Lo stesso Cristo e lo stesso Spirito fondano poi la comunione di ciascuna Chiesa locale con tutte le altre e, dunque, la comunione universale delle Chiese, generate dalla stessa Parola, dallo stesso Pane, dall’unico Spirito del Signore Gesù, e raccolte in unità con e sotto il ministero del Vescovo della Chiesa di Roma che “presiede nell’amore” (secondo l’espressione di Sant’Ignazio di Antiochia). L’eucaristia, dunque, fa la Chiesa, e inseparabilmente la Chiesa fa l’eucaristia, perché la Parola non è proclamata, se non c’è chi l’annunci, e il memoriale della Pasqua non è celebrato, se non c’è chi lo faccia in obbedienza al mandato del Signore. Parola e Sacramento suppongono cioè la ministerialità della Chiesa, tutta impegnata nel triplice compito profetico, sacerdotale e regale. L’esercizio di questa ministerialità, fondata nei doni che lo Spirito elargisce a ciascuno, si attua nei diversi ministeri: fra di essi, il ministero che promuove e serve l’unità di tutti gli altri è il ministero ordinato, conferito col sacramento dell’Ordine (cf. il capitolo III della Lumen Gentium: “La costituzione gerarchica della Chiesa e in particolare l’Episcopato”).
In forza del carisma ricevuto con l’ordinazione, i ministri ordinati annunciano la Parola di Dio, celebrano “in persona Christi Capitis” il sacrificio, discernono e coordinano i carismi, esprimendo e servendo in tal modo l’unità del Corpo, che è la Chiesa. Proprio così, il ministero ordinato non è sintesi di ministeri, ma è il ministero della sintesi. Il carisma che gli è proprio è quello di discernere e coordinare i doni e i servizi ecclesiali, mediante l’azione profetica, sacerdotale e pastorale propria dal vescovo per tutta la Chiesa locale, dal presbitero per il campo di azione che il vescovo gli affida. In questa luce, il vescovo si offre come il segno e il servo dell’unità della Chiesa locale, realizzata dallo Spirito nell’eucaristia. Il vescovo di Roma, a sua volta, è nella comunione eucaristica delle Chiese il segno e il servo dell’unità di tutti i fratelli (“servus servorum Dei”), colui che nell’assemblea eucaristica delle Chiese annuncia la Parola del Signore, offre il sacrificio e si offre in sacrificio per il bene di tutte le Chiese, agendo come criterio ultimo della loro comunione.

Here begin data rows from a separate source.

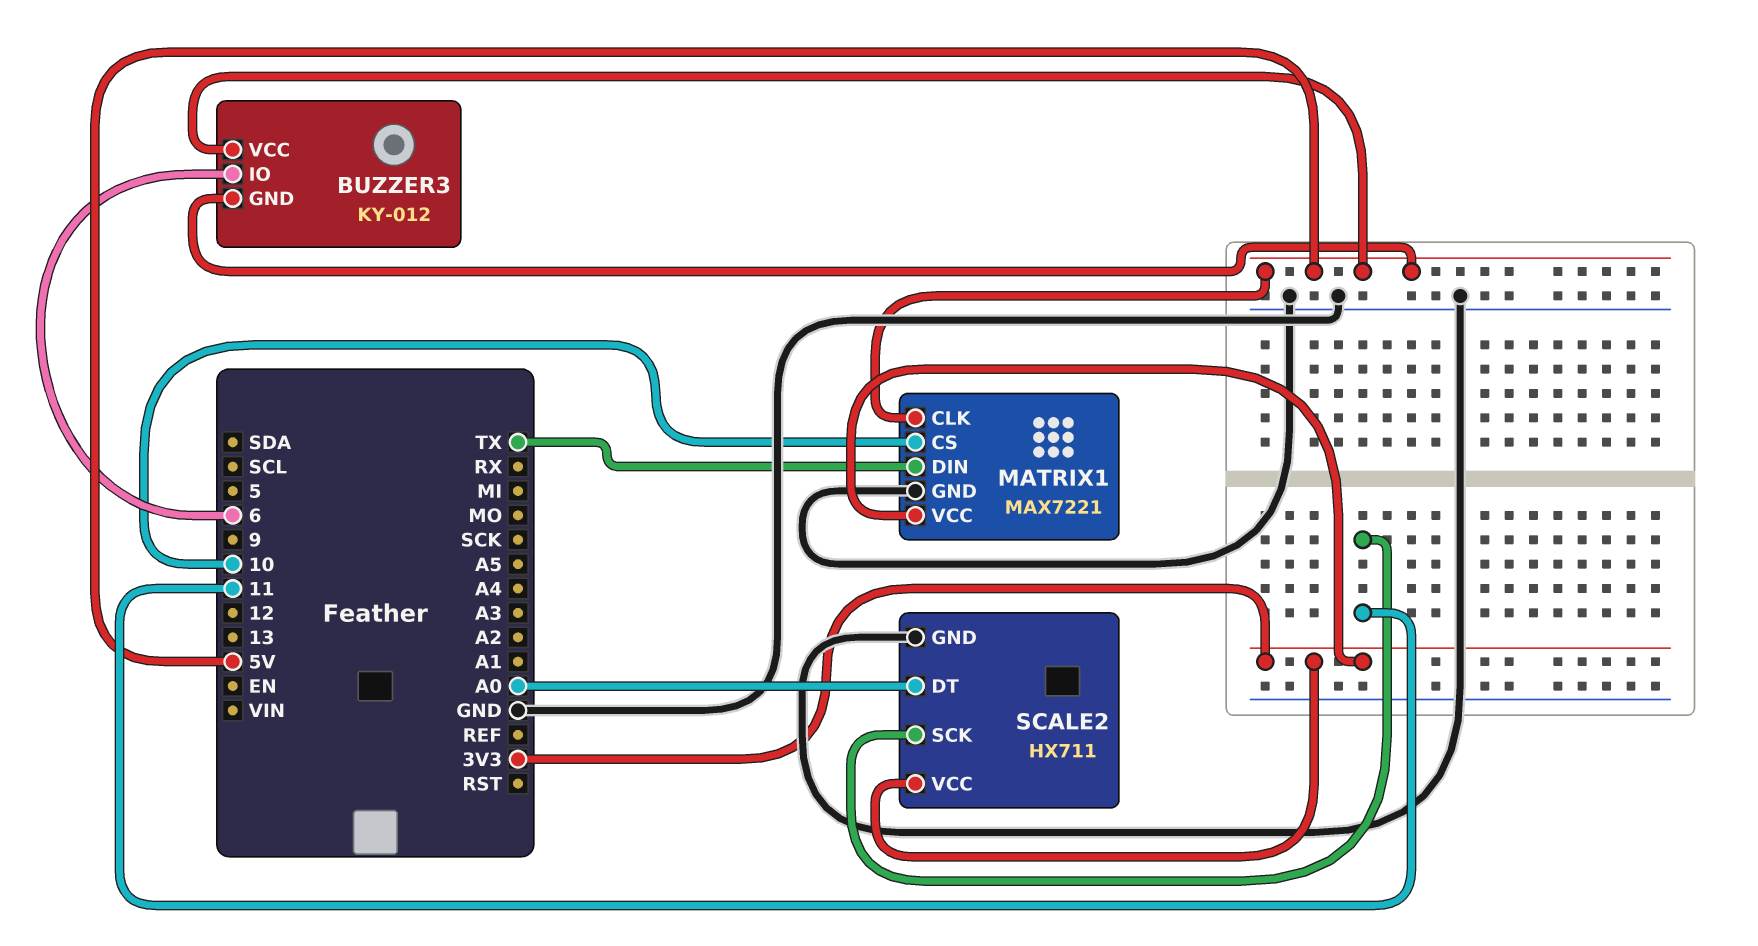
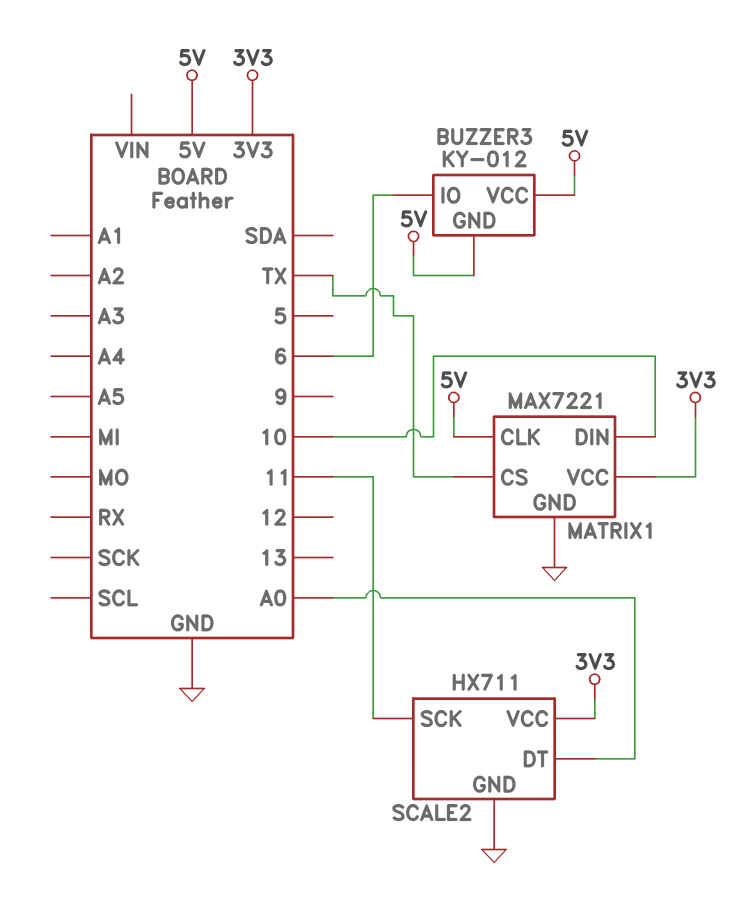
MATRIX1 pin CS: 10 -> TX
MATRIX1 pin DIN: TX -> 10

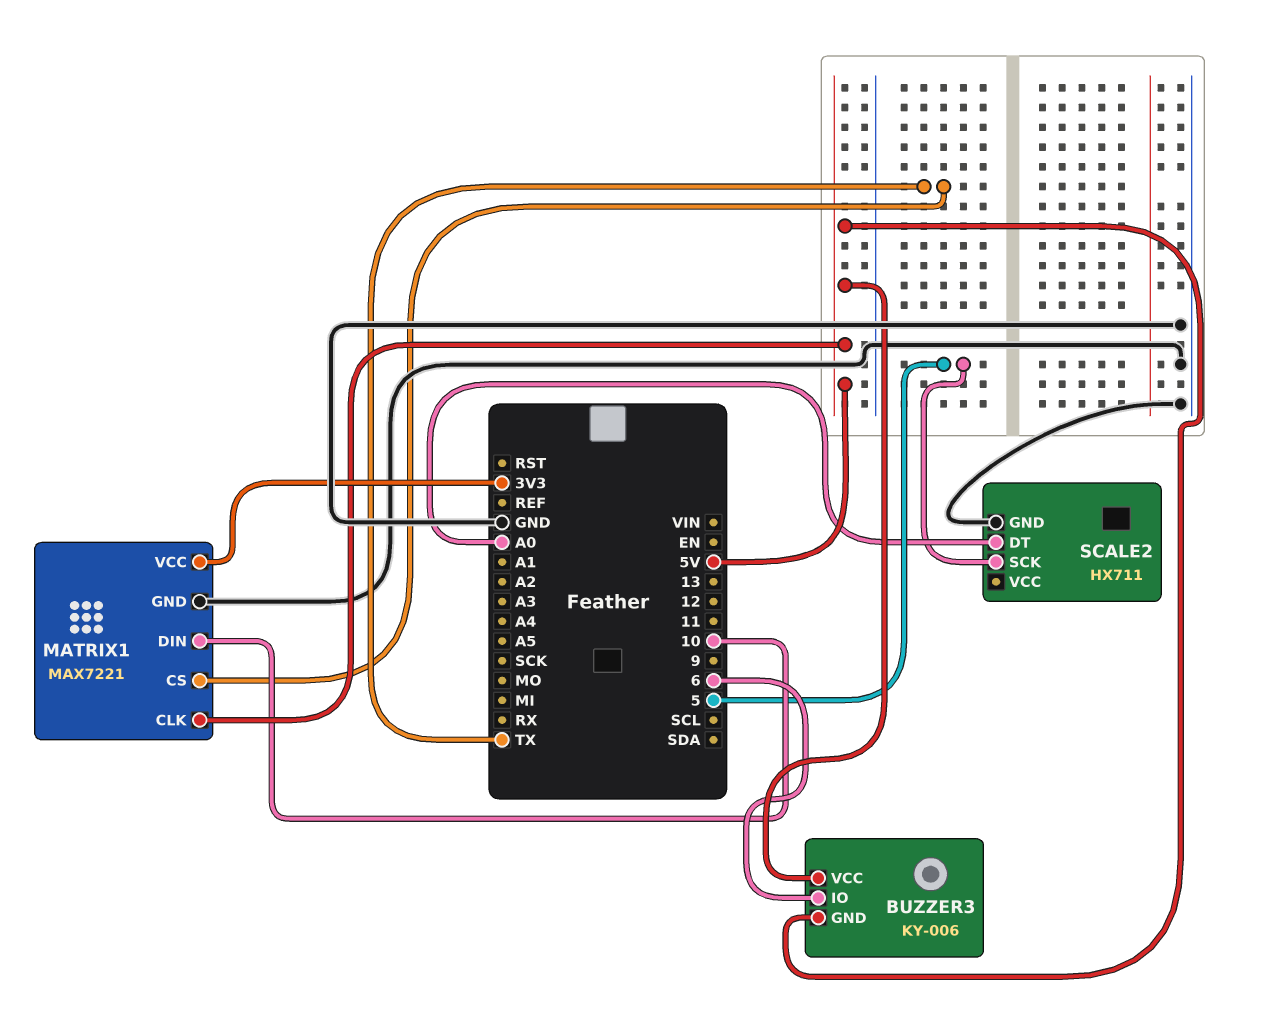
BUZZER3: KY-012 -> KY-006
SCALE2 pin SCK: 11 -> 5
SCALE2 pin VCC: 3V3 -> none

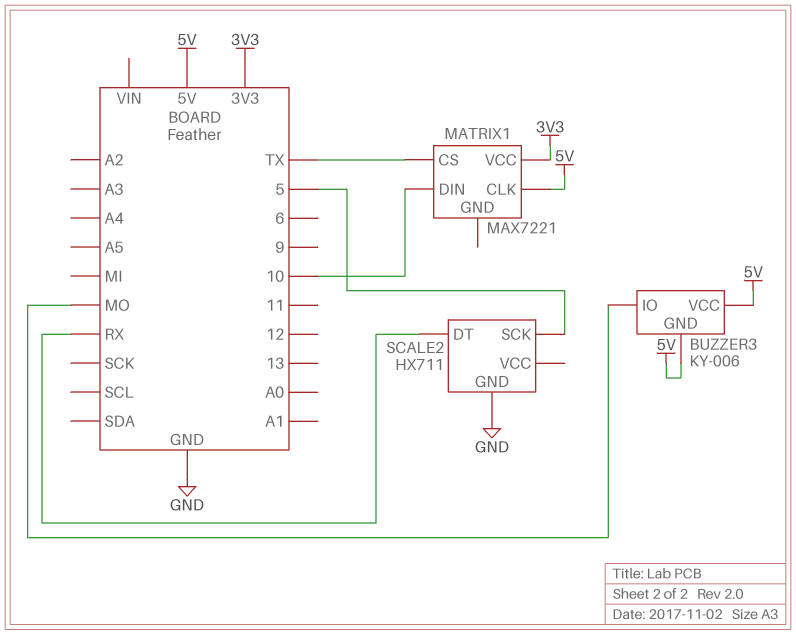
BUZZER3 pin IO: 6 -> MO
MATRIX1 pin GND: GND -> none
SCALE2 pin DT: A0 -> RX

I presbiteri e i diaconi sono chiamati a servire l’unità dei fratelli nel campo di azione loro affidato dal vescovo: essi esercitano, pertanto, un ministero prezioso, ponendosi al servizio dell’unità della Chiesa mediante il discernimento e il coordinamento dei carismi di tutti i battezzati al servizio dell’utilità comune. Questa concezione supera la tendenza del passato, che, evidenziando esclusivamente il binomio gerarchia-laicato e definendo in modo puramente negativo il laico (= non chierico), finiva col non cogliere la ricchezza carismatica e ministeriale della Chiesa, ripiegandosi in una prospettiva clericalizzante e parziale. Col Concilio Vaticano II si attua la riscoperta dell’“ecclesiologia totale”: se tutti hanno ricevuto lo Spirito, tutti devono poterlo donare, ciascuno secondo il dono ricevuto. Attraverso la ricchezza e la varietà dei carismi e dei ministeri, riconosciuti dalla Chiesa attraverso il ministero dell’unità, lo Spirito agisce nell’intero popolo di Dio, costantemente rinnovandolo e facendolo crescere nella comunione e nel servizio perché il mondo creda.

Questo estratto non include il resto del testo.